In short: just because one small piece of a larger product infringes, it doesn’t mean the patent holder should get all the profits.

The more weedy issue here was the definition of an “article of manufacture” which is how damages are calculated under patent law. Apple argued (and the lower courts agreed) that the single “article of manufacture” here was the total device (phone or tablet). Samsung, on the other hand, argued that there are lots of different components, each of which could be an “article of manufacture” and since it only infringed on a few distinct components, not all of the profit should be lost. As the ruling notes, it’s pretty clear that “article of manufacture” can refer to just components as well as to the full product.

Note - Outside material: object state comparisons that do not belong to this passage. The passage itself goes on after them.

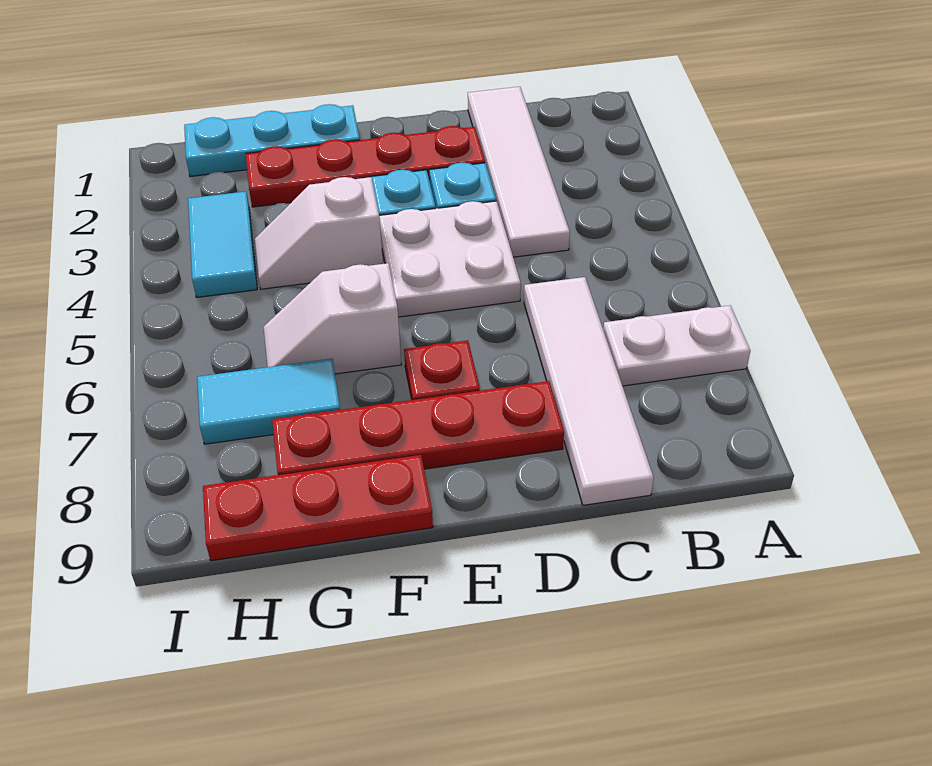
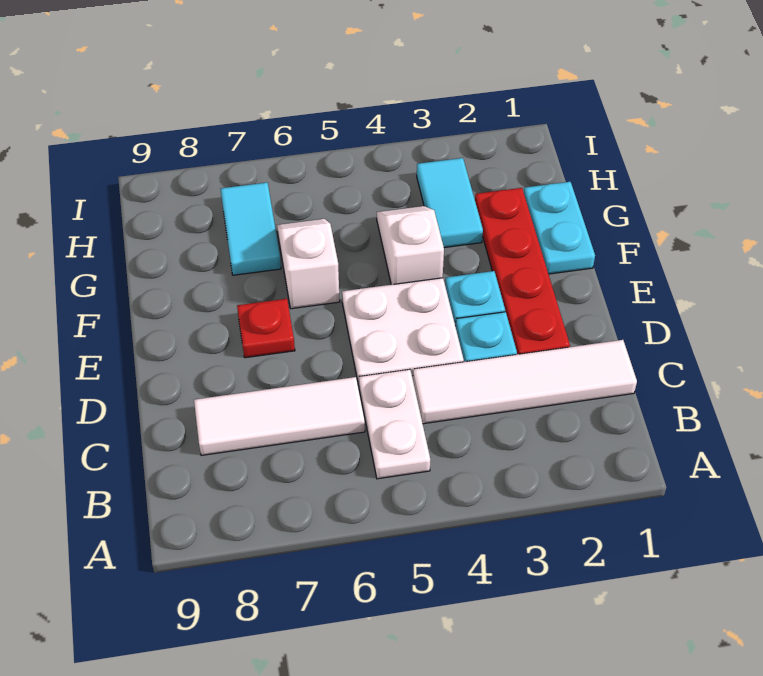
white plate A7:B7 level 1 -> white plate B5:C5 level 1
white tile C6:C9 level 1 -> white tile C6:C8 level 1
red plate D8:G8 level 1 -> none
cyan plate F1:H1 level 1 -> cyan plate F1:G1 level 1
red plate F9:H9 level 1 -> none
cyan tile H3:H4 level 1 -> cyan tile G3:H3 level 1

“Article of manufacture” has a broad meaning. An “article” is just “a particular thing.” J. Stormonth, A Dictionary of the English Language 53 (1885) (Stormonth); see also American Heritage Dictionary, at 101 (“[a]n individual thing or element of a class; a particular object or item”). And “manufacture” means “the conversion of raw materials by the hand, or by machinery, into articles suitable for the use of man” and “the articles so made.” Stormonth 589; see also American Heritage Dictionary, at 1070 (“[t]he act, craft, or process of manufacturing products, especially on a large scale” or “[a] product that is manufactured”). An article of manufacture, then, is simply a thing made by hand or machine.

So understood, the term “article of manufacture” is broad enough to encompass both a product sold to a consumer as well as a component of that product. A component of a product, no less than the product itself, is a thing made by hand or machine. That a component may be integrated into a larger product, in other words, does not put it outside the category of articles of manufacture.

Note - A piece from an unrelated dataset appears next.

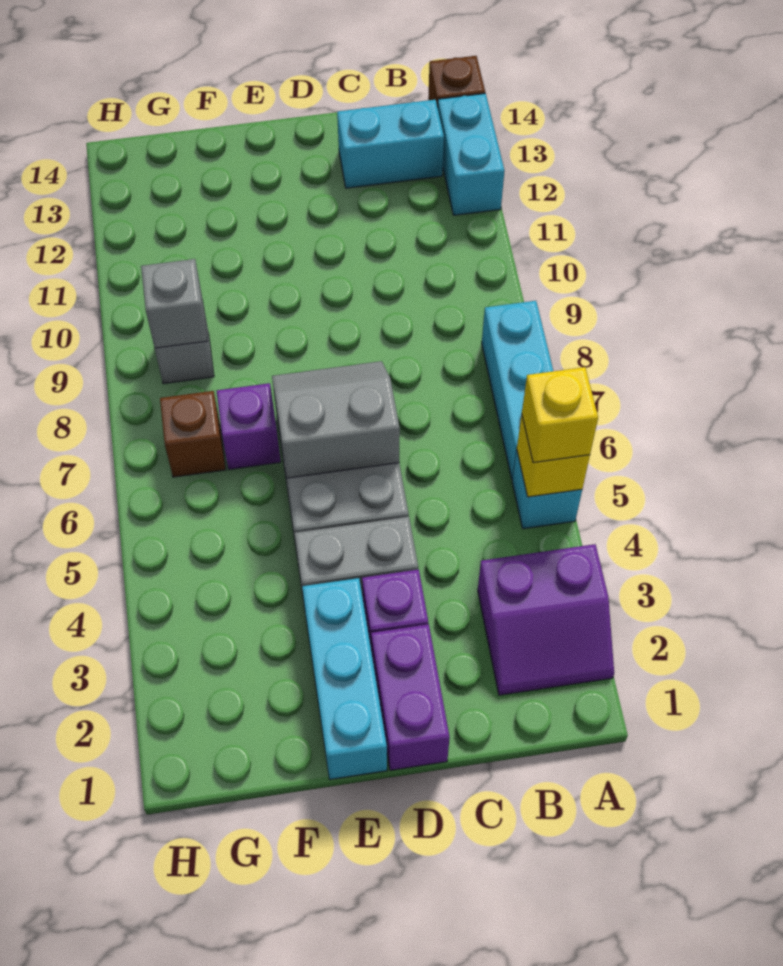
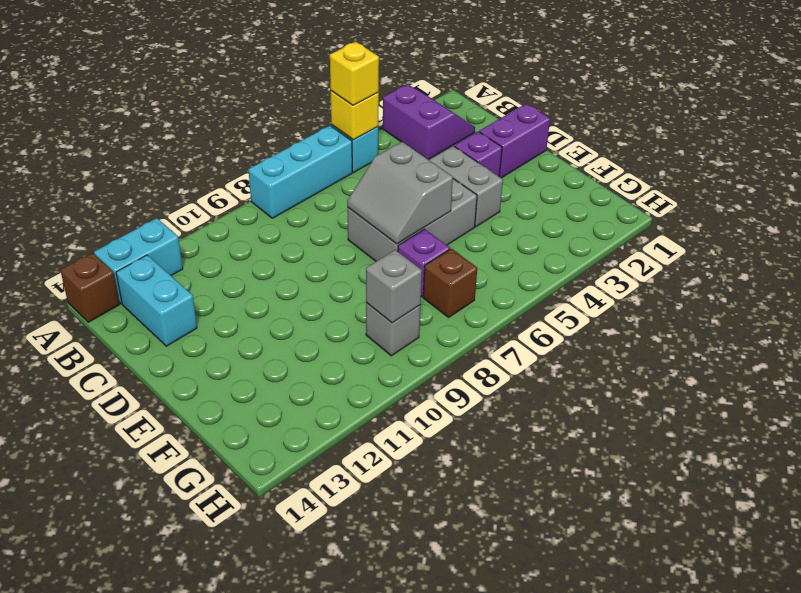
cyan brick E1:E3 level 1 -> none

And, of course, there’s the slap directed at CAFC’s wacky and wrong interpretation of patent law:

The Federal Circuit?s narrower reading of “article of manufacture” cannot be squared with the text of §289.

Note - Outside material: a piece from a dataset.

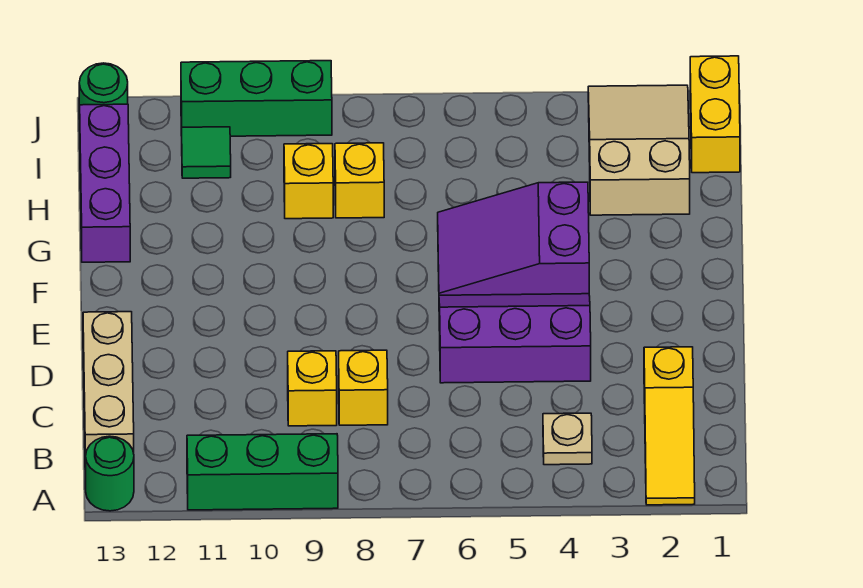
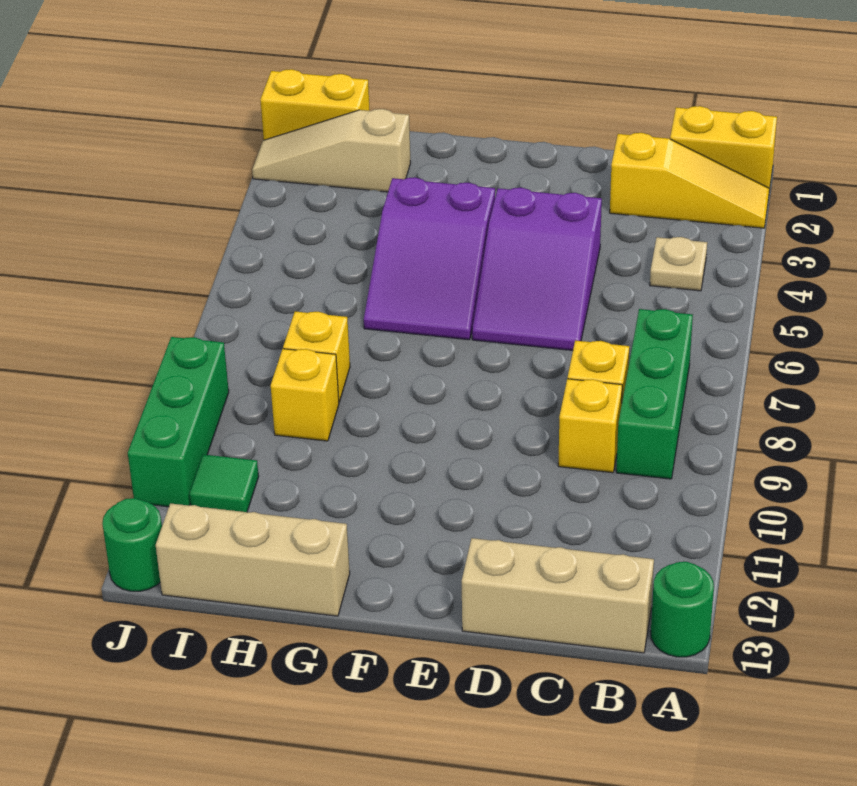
none -> yellow brick A1:B1 level 1
green brick A9:A11 level 1 -> green brick B7:B9 level 1
purple slope D4:E6 level 1 top D -> purple slope D4:E6 level 1 top 4
purple brick G13:I13 level 1 -> tan brick G13:I13 level 1
tan slope H2:J3 level 1 top H -> tan slope H2:J2 level 1 top H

Of course, in unfortunately typical fashion, the Supreme Court punts on some of the bigger questions — including what is the proper “article of manufacture” here in this case. Instead, it just says that the lower courts used the wrong standard and kicks it back to them to try again. This means that this case, that has been going on for roughly half a decade, is going to go on even longer. Apple may still get its giant reward, but for now Samsung gets another chance to convince the courts to lower it to just the components, rather than the profit on the overall devices.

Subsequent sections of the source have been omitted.